Résumé de la communication

du 5 janvier 2012

de Monsieur Gérard GIULIATO
membre correspondant


Le comté de Vaudémont :
une principauté en Lorraine médiévale (Xe-XVe s.)
Bilan et perspective d'une recherche


Vaudémont

La période Xe-XVe s. se caractérisa par le triomphe des principautés, nouvelle forme d’organisation des pouvoirs. Si les grandes principautés comme l’évêché de Metz, le duché de Lorraine ou celui de Bar sont assez bien étudiées, il n’en va pas de même pour les petits comtés ou les seigneuries châtelaines. Afin de corriger ce déséquilibre, nous avons choisi de nous pencher sur une entité de taille intermédiaire, le comté de Vaudémont créé en 1070 au détriment du duché de Lorraine, au cœur de celui-ci.
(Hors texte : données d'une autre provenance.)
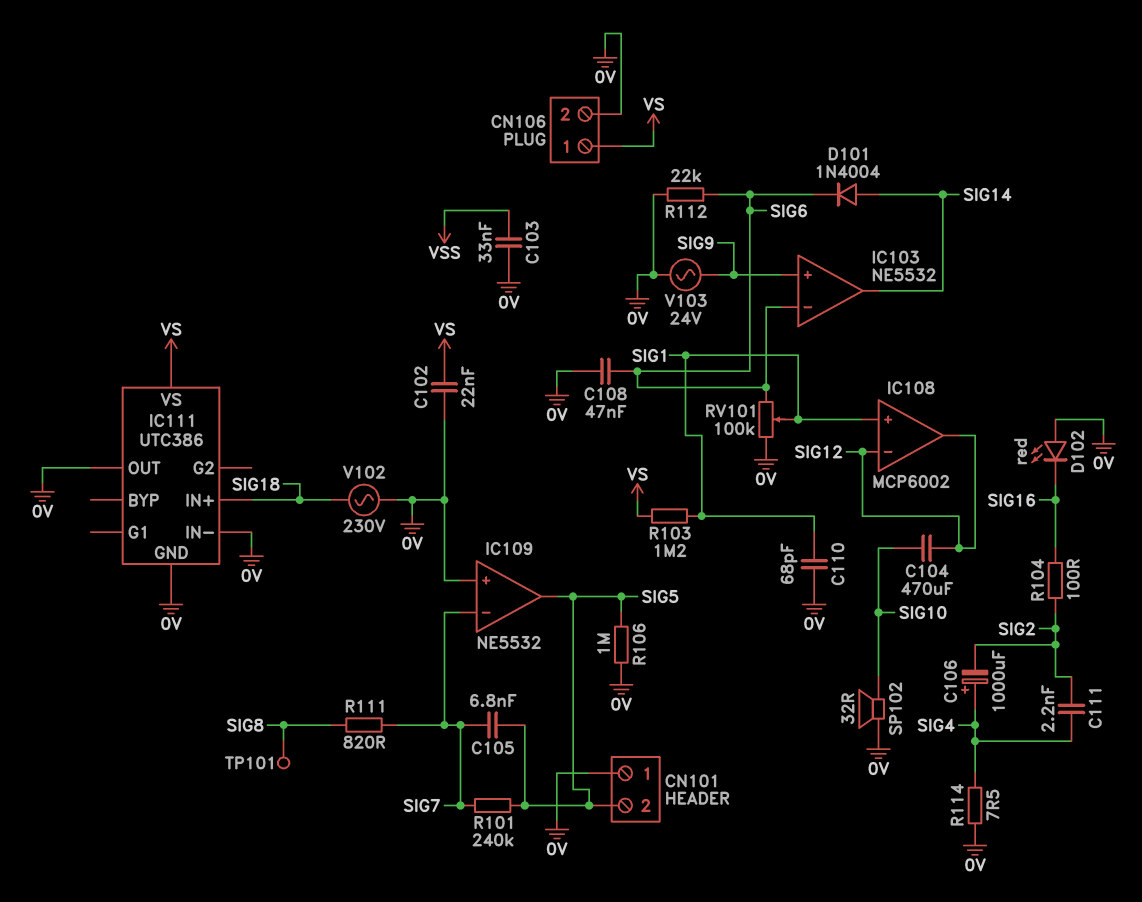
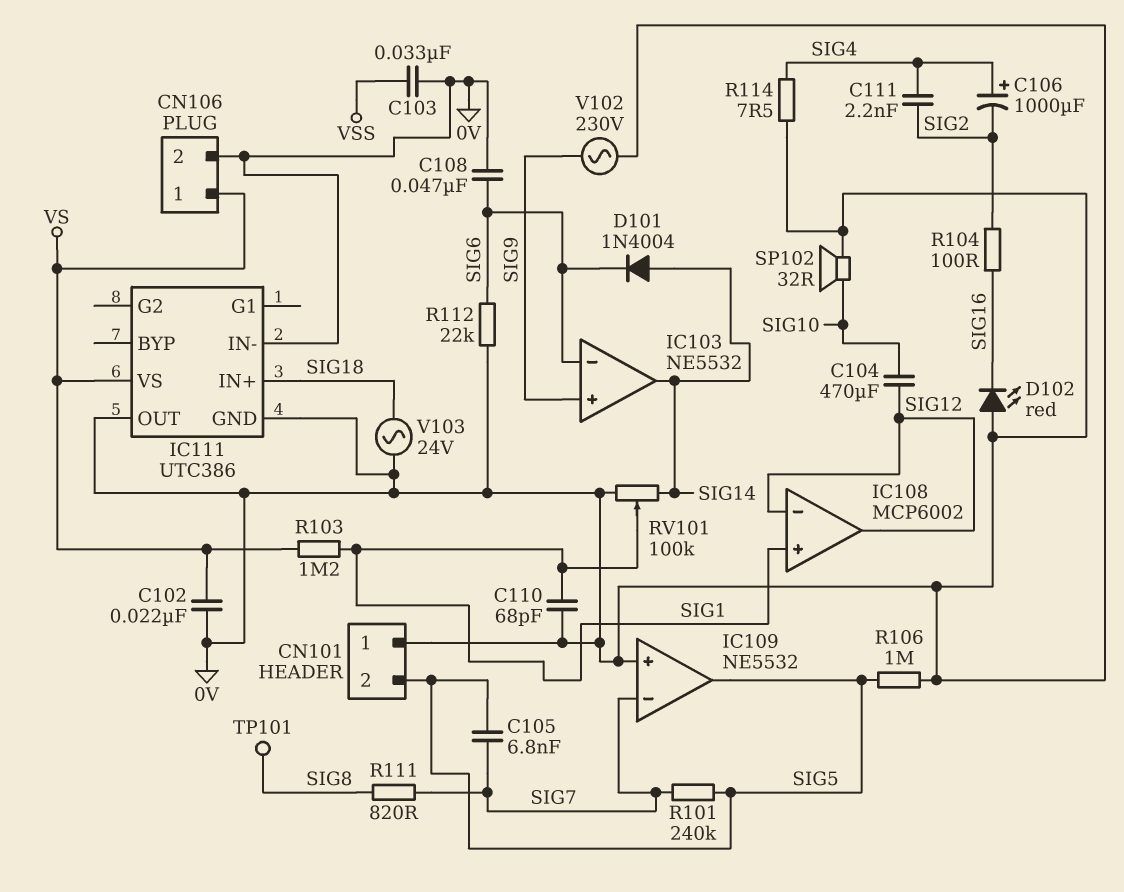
RV101: 100k (0V, SIG6, wiper SIG1) -> 100k (0V, SIG14, wiper SIG1)
V102: AC 230V (0V, SIG18) -> AC 230V (0V, SIG9)
V103: AC 24V (0V, SIG9) -> AC 24V (0V, SIG18)

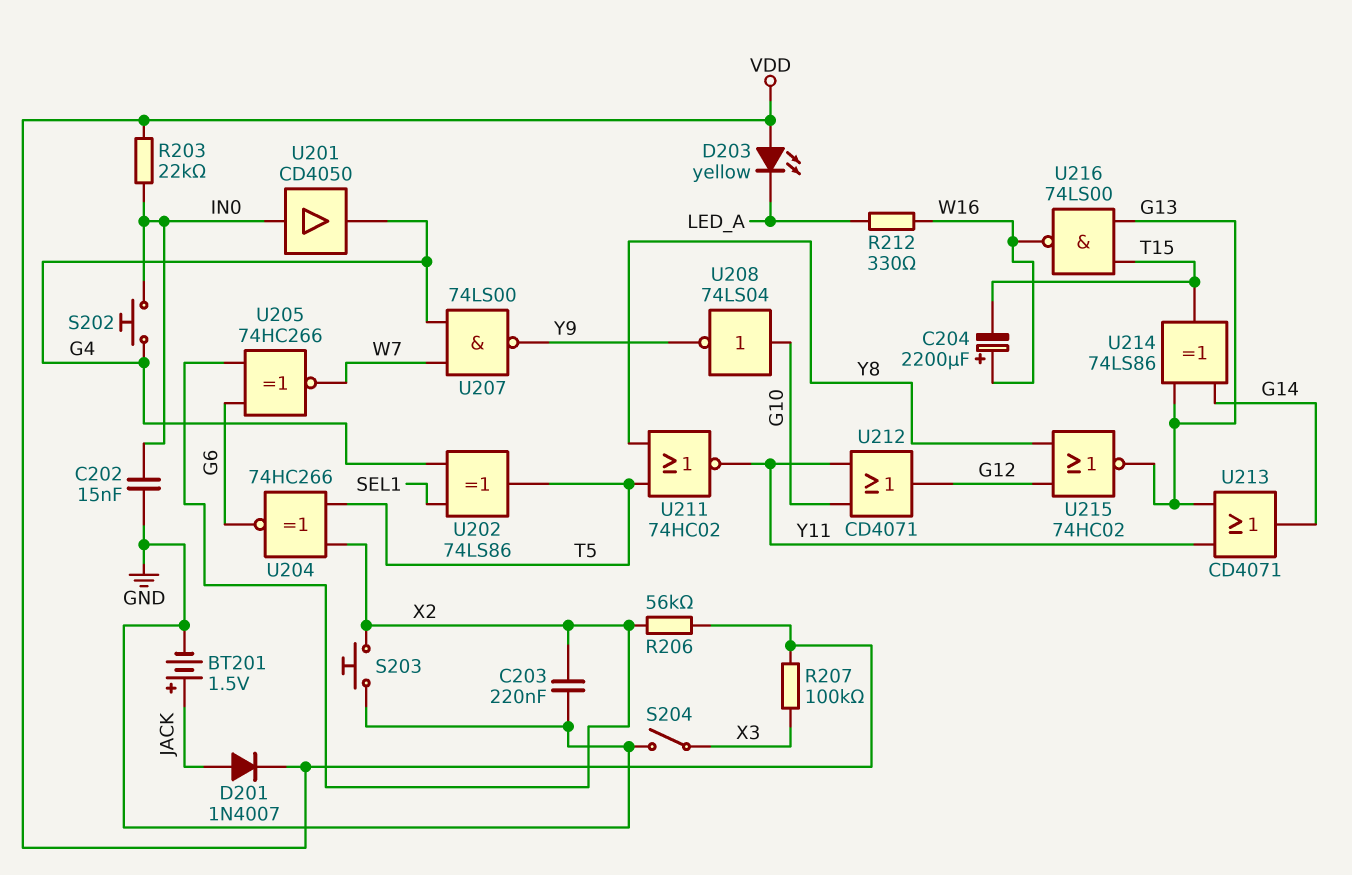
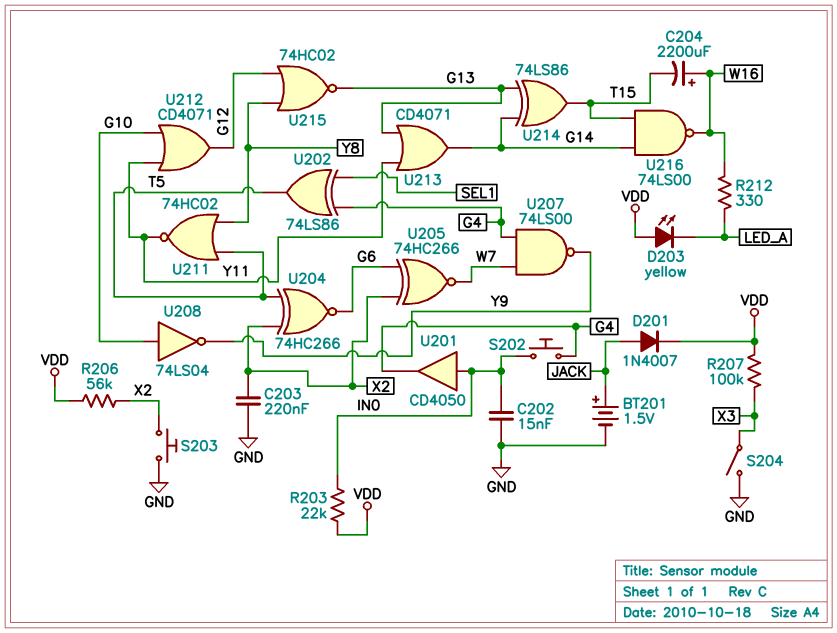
U216: NAND 74LS00 (in G13, in T15, out W16) -> NAND 74LS00 (in G14, in T15, out W16)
Dans un premier temps, la recherche porta sur le réseau défensif qui structura le territoire autour de huit châtellenies dont Vézelise, Pont-Saint-Vincent et Châtel-sur-Moselle. Les résultats qui croisent les sources écrites et les sources archéologiques furent publiés en 2008 dans l’ouvrage « Châteaux et villes fortes du comté de Vaudémont ». Ce travail fut l’occasion de rencontrer des documents rares et peu connus qui conduisirent à élaborer un second programme conduit par une équipe pluridisciplinaire. Il consiste à se pencher sur les lieux, les chartes et les objets laissés par ces princes et tenter de montrer comment ils expriment les mentalités du pouvoir seigneurial dont ils sont les images et les symboles. On envisagera en premier lieu le site de Sion-Vaudémont puis le village de défrichement de Damas-aux-Bois.  Les chartes comtales antérieures à 1243 offrent une seconde source qu’il convenait d’éditer pour comprendre la politique religieuse, l’administration du domaine et  la justice. A travers l’étude des sceaux, des armoiries et des monnaies, se précise l’identification ostentatoire du lignage et ses ambitions politiques.

La piété des comtes se révèle à travers les vestiges de l’église de Sion dont ils favorisèrent le pèlerinage mais aussi dans ceux de la collégiale de Vaudémont fondée en 1326. De cet établissement détruit au XVIIIe s., subsistent de remarquables fragments de retables et les tombeaux d’Henri III († 1347) et d’Antoine († 1458) aujourd’hui déposés au Musée Lorrain.

L’enquête mériterait d’être étendue à d’autres familles seigneuriales à titre comparatif. Elle permettrait de replacer la Lorraine dans une réflexion menée en Europe sur les origines médiévales de l’Etat et cela dans une région d’Empire très longtemps attachée aux pouvoirs locaux et très réticente au pouvoir centralisé.